階上に住む佐々木弓子(松嶋菜々子)は、そんなアクの強い女たちの生態を巧みに利用し、思いもよらない方法で亜紀を追い詰めていた。しかも夫・健一(ココリコの田中直樹)をも操り、亜紀の家族を壊そうとしていることが第6話では明らかになる。

そんな展開の冒頭に紹介されたのが、"女の嘘"についてのコメントだ。
「男たちの目を眩ませ、誘い掛ける媚薬」としての嘘は、健一(田中直樹)をたぶらかす布石として打たれている弓子(松嶋菜々子)の数々の言動だろう。
だとすると、「女を騙せない」女の嘘とは、とことん追い詰められながらも、最後の最後で亜紀(菅野美穂)に全てが露見し、「平凡だが家族仲良く暮らしたい」という願いが勝利するということか。

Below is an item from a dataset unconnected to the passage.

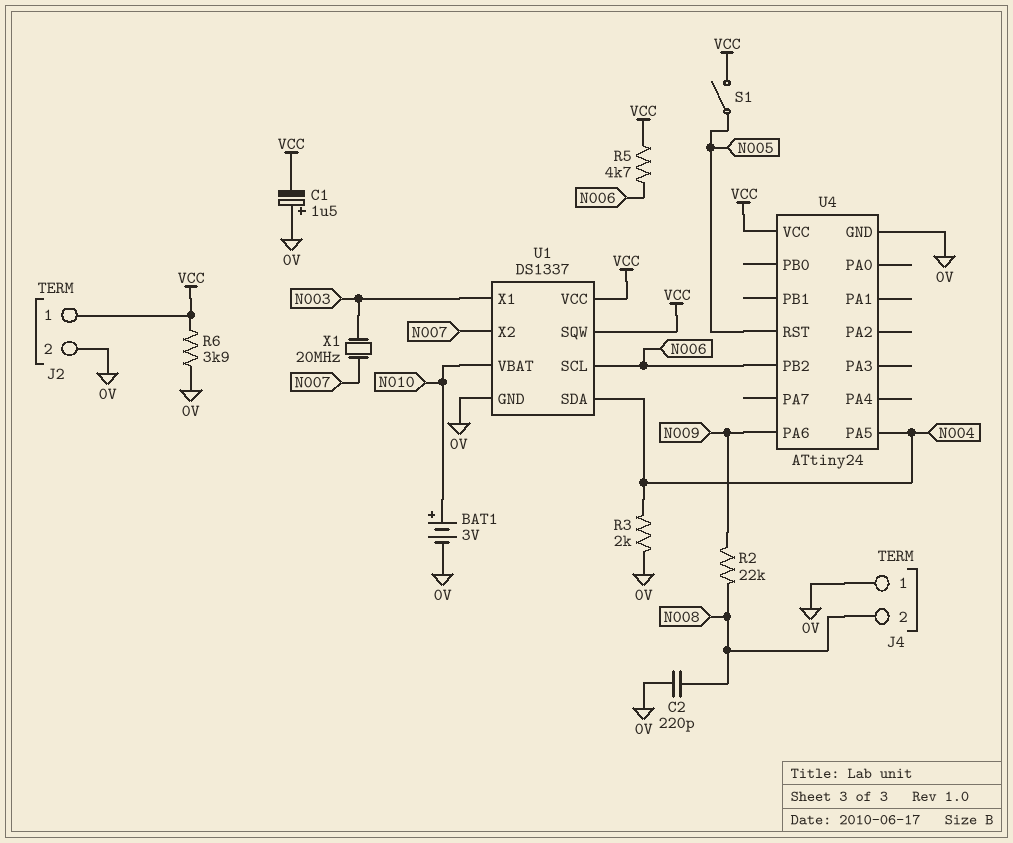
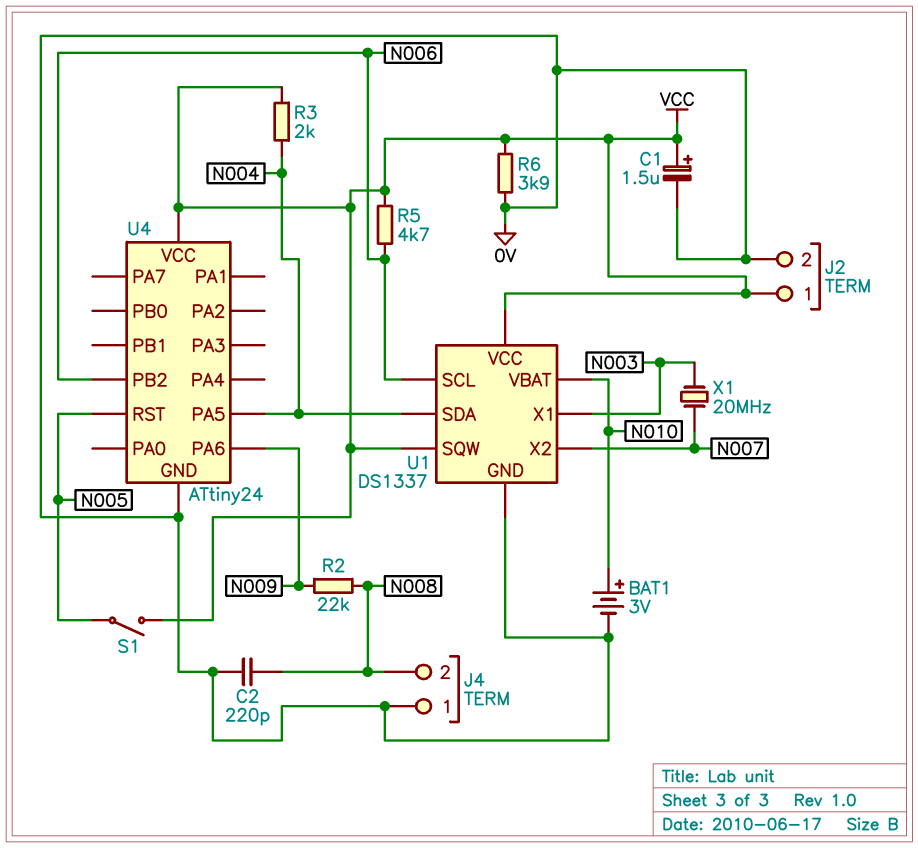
C1: 1.5uF (plus 0V, minus VCC) -> 1.5uF (plus VCC, minus 0V)
R3: 2k (0V, N004) -> 2k (N004, VCC)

それにしてもドラマの展開は、上げては落とし、上げては落としの連続だ。
第6話では、弓子が健一の学生時代の知り合いだったことが露見し、亜紀と健一の間にひびが入る。ところが娘・そらが迷子になったことをきっかけに、「もう二度と会わない」と健一は約束する。決定的なピンチを乗り越え、「雨降って地固まる」ように夫婦の絆は固く結ばれた。
ところが番組エンディングで、息子・和樹(佐野勇斗)の教師との面談が予定されていたが、直前で健一は嘘をついてドタキャン。弓子と再び密会してしまう。
しかも健一と弓子との間に、決定的な過去があったことまで仄(ほの)めかされる。

こうした展開に対して、視聴者の評価はすこぶる高い。
視聴率は5話に続いて6話も10.1%と二桁キープ。データニュース社「テレビウォッチャー」の満足度も、4~6話と連続して上げ続け、ついに4.02と大台に乗せてきた。秋ドラマの中では満足度ベスト5だ。

「ドキドキばっかりした」女36歳
「怖すぎておもしろかった」女55歳
「今回はただただ衝撃的でした」女34歳
「ますますドロドロになってきて、話しは当初より大きくずれて行ったけど目が離せない!」女51歳
「ありえないシチュエーションばかりだがなぜか面白い」女33歳

いずれの声の主も、「満足度5」「次回も絶対みたい」と高く評価している。
中には不満を漏らしながらも「次回も絶対見たい」と、制作陣の罠(わな)にまんまとハマってしまっている人も少なくない。
「ママ友のいじめから元恋人のいじめに変わって、主人公は大変だこと。しかし、くだらないドラマですね」と文句を言いながらも、「次回も絶対見たい」と表明している61歳の女。
「怖すぎておもしろかった」と微妙な表現をする女55歳も、「次回も絶対見たい」派だ。

さてその第7話では、一人で面談に臨んだ亜紀は、和樹が模試に来ていなかったことを知る。そして和樹と話し合おうとするが、和樹は相手にしてくれず途方に暮れる。
夫・健一については、弓子との関係が胸にひっかかり、思い悩んだ末に離婚届を手にする......
そして弓子から封筒を渡された生方(岩田剛典)は、最終的に封筒を開けてしまう。するとそこには、衝撃的な一枚の写真が入っていた......

見る者をイライラさせる『砂の塔』、圧倒的に女性が多くハマっている。
第7話ではそのイライラがますます高ずることになりそうだが、「男の目を眩ませる嘘」はしょせん「女を騙せない嘘」と見抜いているゆえか、視聴者はチャンネルを変えそうにない。
女の習性を知り尽くした老練な脚本と演出が、どこまでドラマの評価を高めるのかが見ものだ。